植物细胞显微染色照片,气孔清晰可见
作为植物叶子表皮组织与大气之间交换二氧化碳的门户,气孔是植物生理中的关键要素。因此,它们也是植物的遗传及环境调控的焦点,但此前一直没有发现气孔发育的正信号作用因子。现在,一种具有气孔诱导性质的蛋白已在拟南芥中被发现。
该蛋白被称为“气孔蛋白”(Stomagen),它是一种富含半胱氨酸的肽,见于新叶子内组织(叶肉)层中,在那里它可能通过与细胞表面受体TMM结合来起动气孔细胞系的形成。这一发现提出一个可能性:“气孔蛋白”也许可用来培育具有高气孔密度、从而具有高二氧化碳吸收容量的作物和树木――不仅可以通过基因工程方法来培育,而且可通过喷洒合成“气孔蛋白”或相关合成肽的方法来培育。(生物谷Bioon.com)
生物谷推荐原始出处:
Nature 463, 241-244 (14 January 2010) | doi:10.1038/nature08682
Stomagen positively regulates stomatal density in Arabidopsis
Shigeo S. Sugano1,4, Tomoo Shimada1,4, Yu Imai1, Katsuya Okawa2, Atsushi Tamai3, Masashi Mori3 " Ikuko Hara-Nishimura1
1 Graduate School of Science, Kyoto University, Sakyo-ku, Kyoto 606-8502, Japan
2 Innovative Drug Research Laboratories, Kyowa Hakko Kirin Co., Ltd., Taksasaki 370-1295, Japan
3 Research Institute for Bioresources and Biotechnology, Ishikawa Prefectural University, Nonoichi-machi, Ishikawa 921-8836, Japan
4 These authors contributed equally to this work.
5 Correspondence to: Ikuko Hara-Nishimura1 Correspondence and requests for materials should be addressed to I.H.-N.

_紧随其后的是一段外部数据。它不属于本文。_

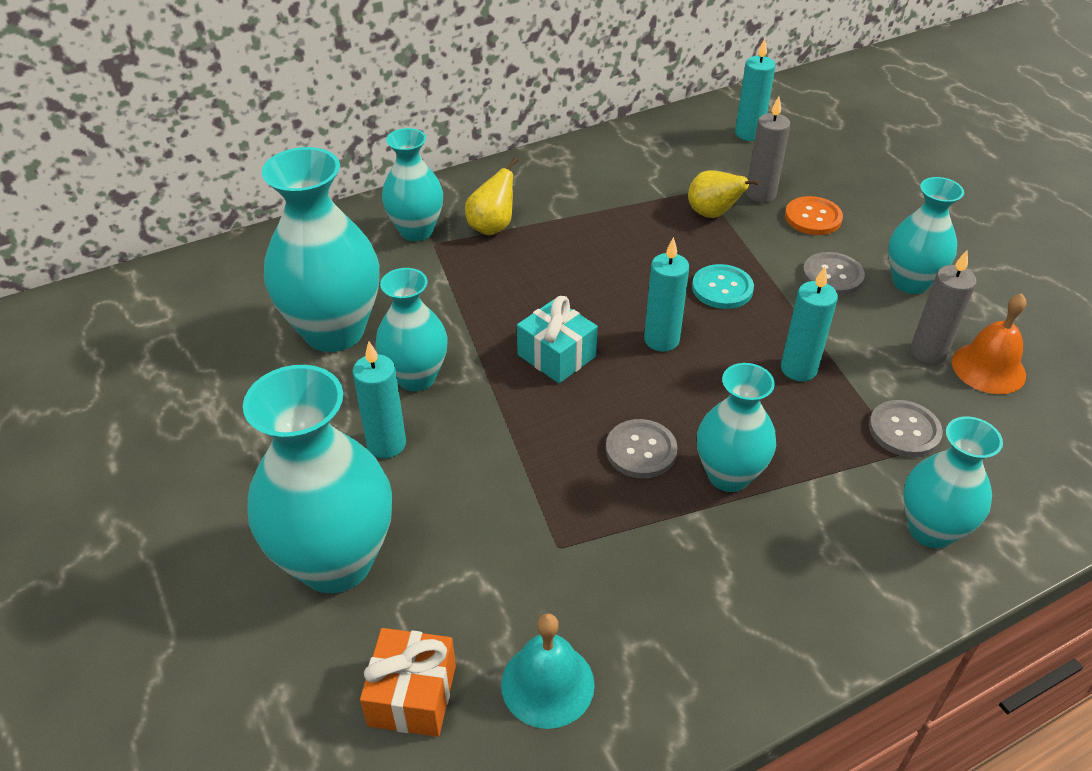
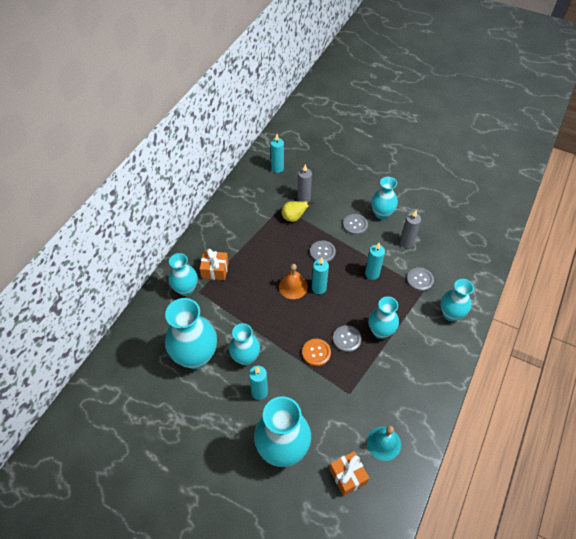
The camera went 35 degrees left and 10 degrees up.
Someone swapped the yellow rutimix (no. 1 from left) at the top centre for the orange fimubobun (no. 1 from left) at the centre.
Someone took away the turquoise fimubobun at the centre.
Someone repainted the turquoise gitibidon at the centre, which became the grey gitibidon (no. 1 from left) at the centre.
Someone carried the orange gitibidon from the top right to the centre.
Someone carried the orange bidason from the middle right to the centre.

Stomata in the epidermal tissues of leaves are valves through which passes CO2, and as such they influence the global carbon cycle1. The two-dimensional pattern and density of stomata in the leaf epidermis are genetically and environmentally regulated to optimize gas exchange2. Two putative intercellular signalling factors, EPF1 and EPF2, function as negative regulators of stomatal development in Arabidopsis, possibly by interacting with the receptor-like protein TMM3, 4, 5, 6. One or more positive intercellular signalling factors are assumed to be involved in stomatal development, but their identities are unknown7. Here we show that a novel secretory peptide, which we designate as stomagen, is a positive intercellular signalling factor that is conserved among vascular plants. Stomagen is a 45-amino--rich peptide that is generated from a 102-amino-acid precursor protein designated as STOMAGEN. Both an in planta analysis and a semi-in-vitro analysis with recombinant and chemically synthesized stomagen peptides showed that stomagen has stomata-inducing activity in a dose-dependent manner. A genetic analysis showed that TMM is epistatic to STOMAGEN (At4g12970), suggesting that stomatal development is finely regulated by competitive binding of positive and negative regulators to the same receptor. Notably, STOMAGEN is expressed in inner tissues (the mesophyll) of immature leaves but not in the epidermal tissues where stomata develop. This study provides evidence of a mesophyll-derived positive regulator of stomatal density. Our findings provide a conceptual advancement in understanding stomatal development: inner photosynthetic tissues optimize their function by regulating stomatal density in the epidermis for efficient uptake of CO2.